アフォーダンス入門―知性はどこに生まれるか 書評


アフォーダンスの使い方・・・。

 アフォーダンスとは、動詞affordの名詞形であり、ギブソンの造語である。affordは中学英語では「~する余裕がある」と習うが、ここでは、「与える、提供する」などの意味である。(解説のアイ・キャノット・アフォードという表現を例に出しているのは、アフォーダンスを理解する上では不適切なのではないか。)

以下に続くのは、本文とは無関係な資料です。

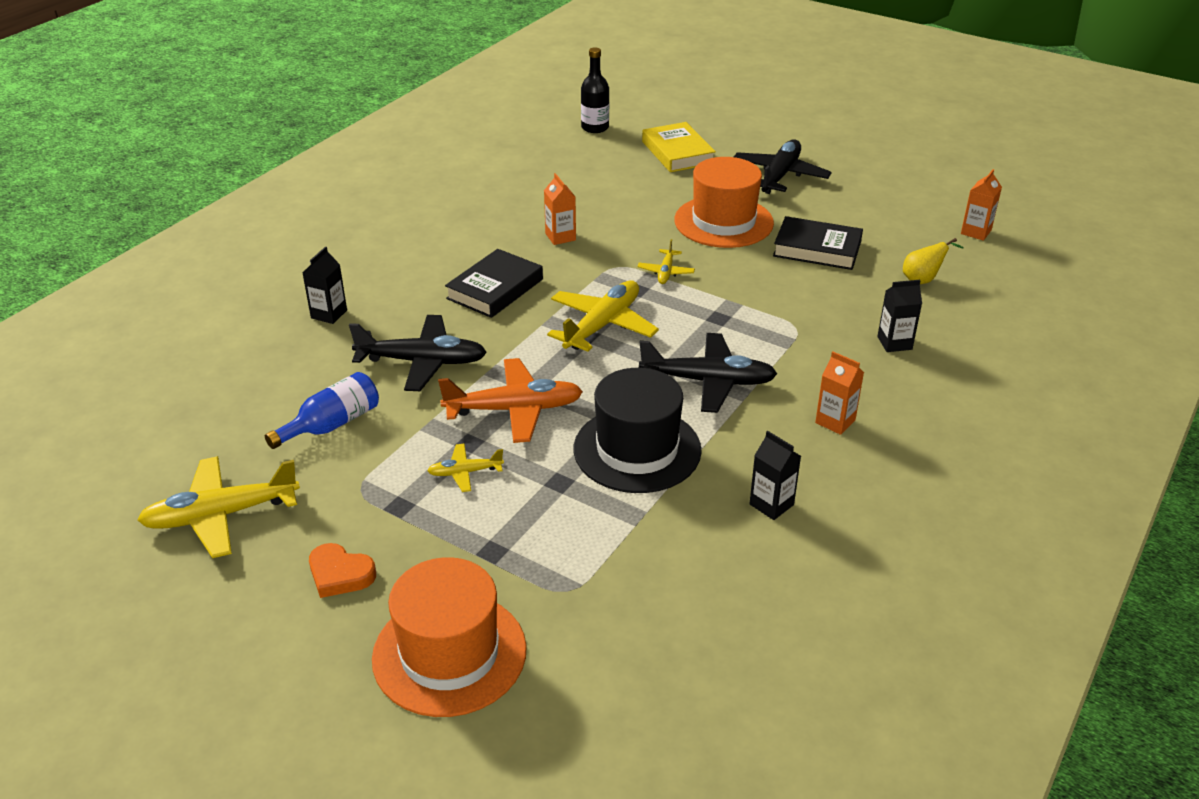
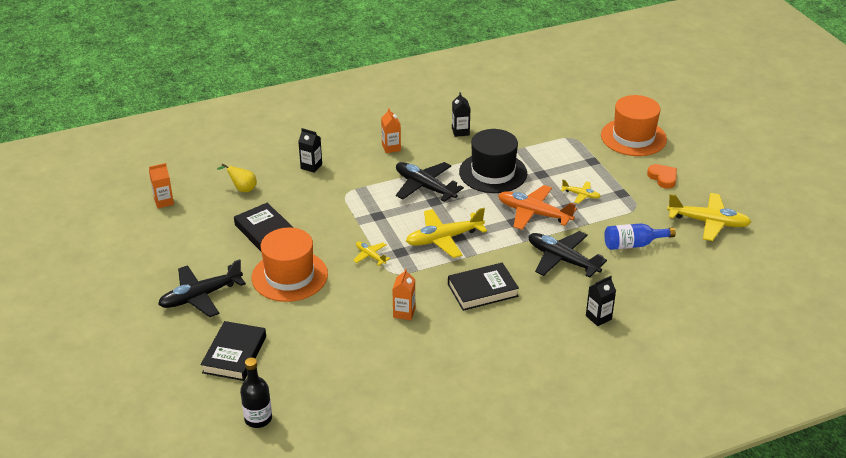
camera: 145 degrees left, 0 degrees up
(666, 272) = (370, 256): yellow plane -> yellow plane turned 90 degrees counterclockwise
(678, 152) = (234, 354): yellow book -> black book

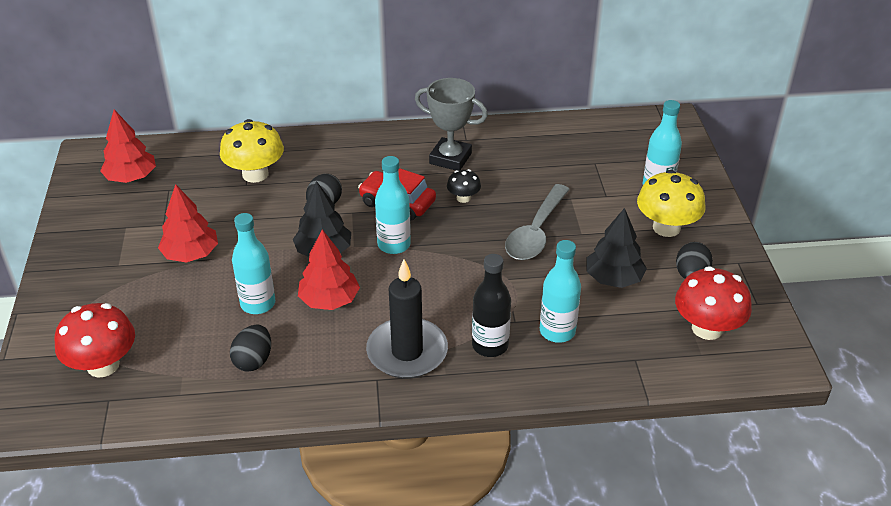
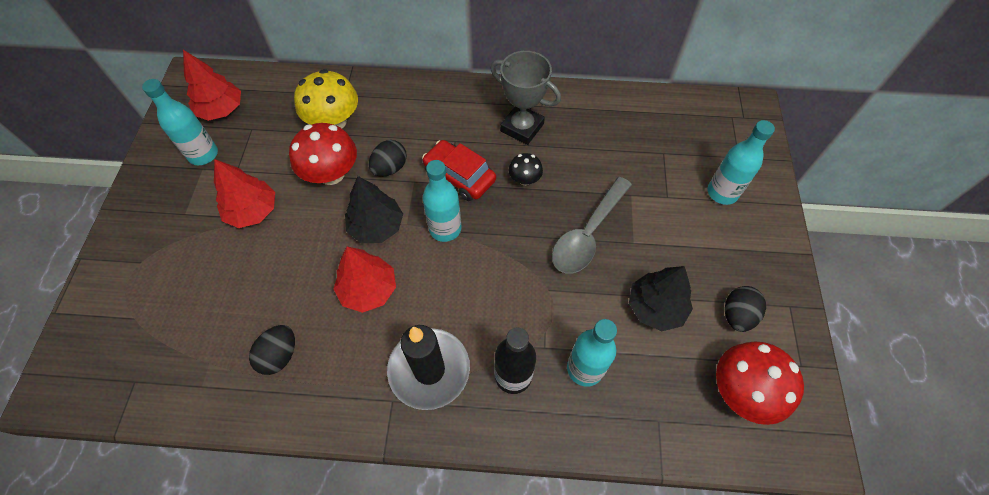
camera: 10 degrees right, 20 degrees up
(103, 365) = (140, 336): red mushroom -> red mushroom (331, 174)
(258, 304) = (300, 283): turquoise bottle -> turquoise bottle (203, 154)
(666, 227) = (722, 248): yellow mushroom -> none

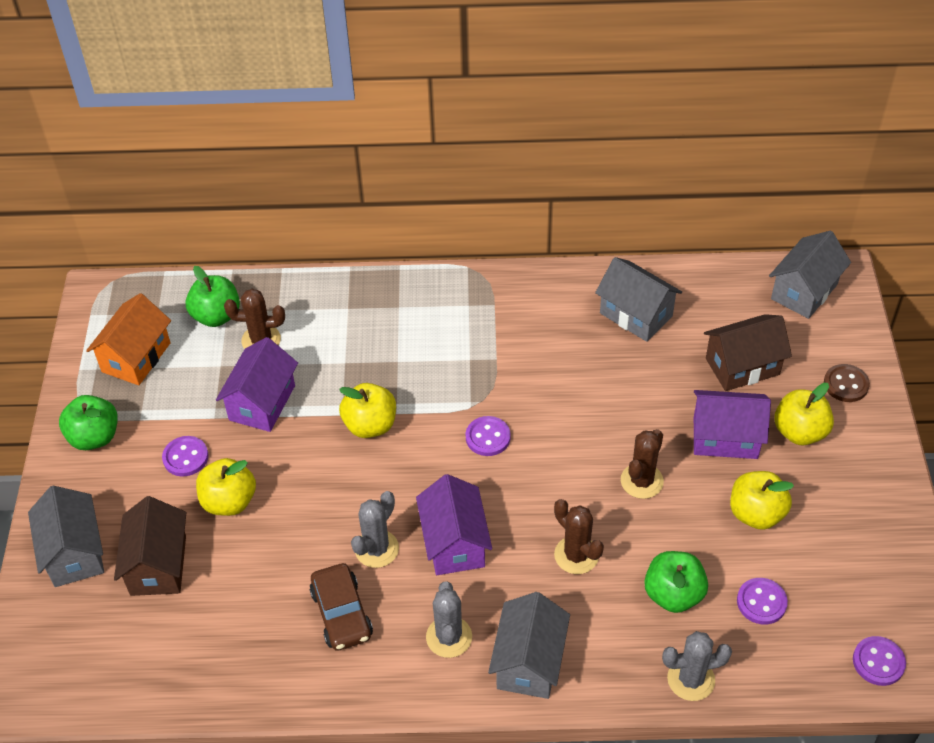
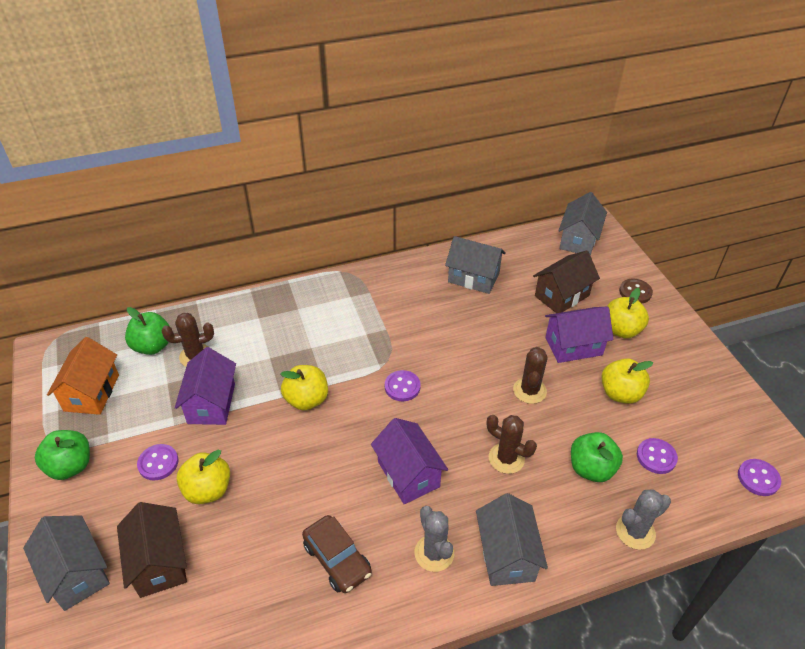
camera: 20 degrees left, 5 degrees down
(376, 549) = (347, 496): grey cactus -> none

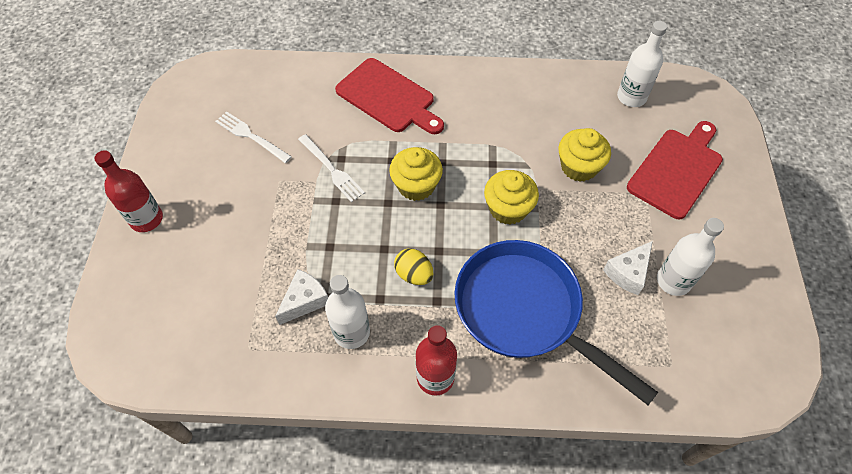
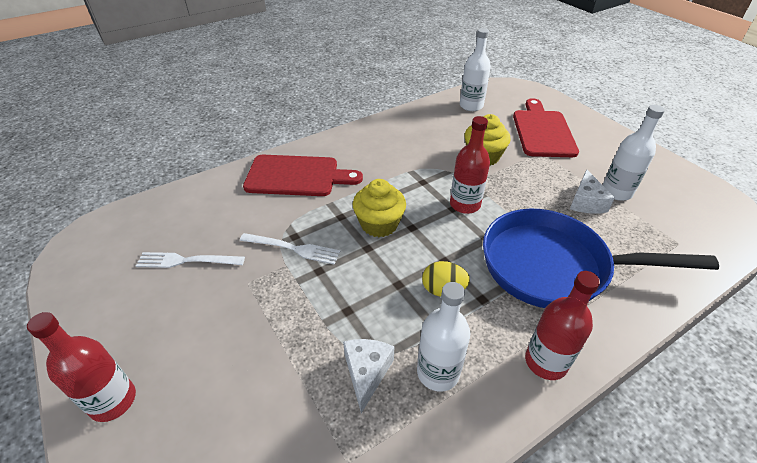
camera: 35 degrees left, 15 degrees down
(508, 209) = (465, 204): yellow cupcake -> red bottle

 前々回の読書会で読んだ「動物と人間の世界認識(著者・日高敏隆)」で紹介されていた、ユクスキュルの環世界では焦点が主体に当てられていたのに対し、アフォーダンスの場合は、客体、つまり主体を取り囲む環境に焦点が当てられている、という違いがある。しかし、生き物と環境は切り離すことができないという点では共通するものを多く持っていると考えられる。ユクスキュルや日高氏が生物学を専門としているのに対して、ギブソンや佐々木正人氏が心理学を専門としているという違いも、この違いを生み出す原因かもしれない。想像するに、心理学で観察対象の心理を離れ、環境が観察対象に働きかけをしているという見方をすることは、おそらくコペルニクス的転回であったのだろう。
 
 本書を読んで、アフォーダンスという考え方自体は少し理解できたのだけれども、それをどのように活かすことができるのかについては、正直な話いまだによく分からない。ましてや、自分の研究にどのように活かすか、というとさっぱり分からない。なんというか、人間といわゆる「知性を持っていない動物」(本書ではミミズにも知性があるというが・・・。)を同列に扱うことに、やはり抵抗感を持ってしまう。これは、日高氏の著書を読んだときにも感じたことだ。

 本書には書いていないが、アフォーダンスは、心理学の分野を離れ、プロダクトデザインなどの分野にもその範囲を広げているらしい。アフォーダンスを“よくしている”プロダクトの開発は、ユーザビリティの向上につながっているのだというが・・・。本書のアフォーダンスからはだいぶ定義が広くなっていそうだ。

 今回は疑問がすべて氷解したというわけにはいかなかったので、もう何回か読んで、理解を深めていきたい。